Pan fried lobster medallions with white port and ginger sauce used Canadian lobster today (native lobster is sometimes used) and was quite tender, served with julienne vegetables. This is an old dish from the early days of the restaurant and was certainly nice enough, though I preferred some of the more modern dishes today (16/20). Pressed duck used duck from Challons in France (on occasion they use a British duck for this dish). The duck breasts were served with a sauce made from the pressed juices of the duck carcass, these being flambeed at the table along with brandy to make the sauce, a reduction of shallot. The duck was carefully cooked and still pink, while the sauce was not overly rich. On the side was a courgette flower stuffed with mushrooms, which provided some lightness as balance. This was accompanied by beans and some really superb souffle potatoes that were crisp and delicate (18/20).

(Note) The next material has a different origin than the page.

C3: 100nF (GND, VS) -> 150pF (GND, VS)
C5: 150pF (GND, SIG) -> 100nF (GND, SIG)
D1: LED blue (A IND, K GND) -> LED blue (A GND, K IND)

Cheese was a large selection from a trolley, all French and in excellent condition. Dessert was rhubarb souffle, the souffle using a classic egg base. It was cooked through consistently and had risen evenly, the acidic sharpness of the rhubarb cutting nicely through the richness of the souffle (18/20). Service, led by Dean Bonwick today, was excellent: there were copious staff, and all aspects of the service were very professional. The coffee was Musetti, a cheap coffee that tastes to me of bitterness and disappointment, so I drank tea, which was accompanied by some excellent petit fours.
The bill, albeit with some very good wine, came to £1,020 per head. If you went a la carte and shared a bottle of modest wine then you might be able to leave for about £220 per person. However, if you move up the wine list then your bill will climb considerably from that base. The Waterside Inn is never going to be a cheap outing, but it does have a striking setting and very welcoming staff, as well as an appealing menu. It was good to find that the food had improved since my previous visit, presumably due in no small part to the new joint head chef.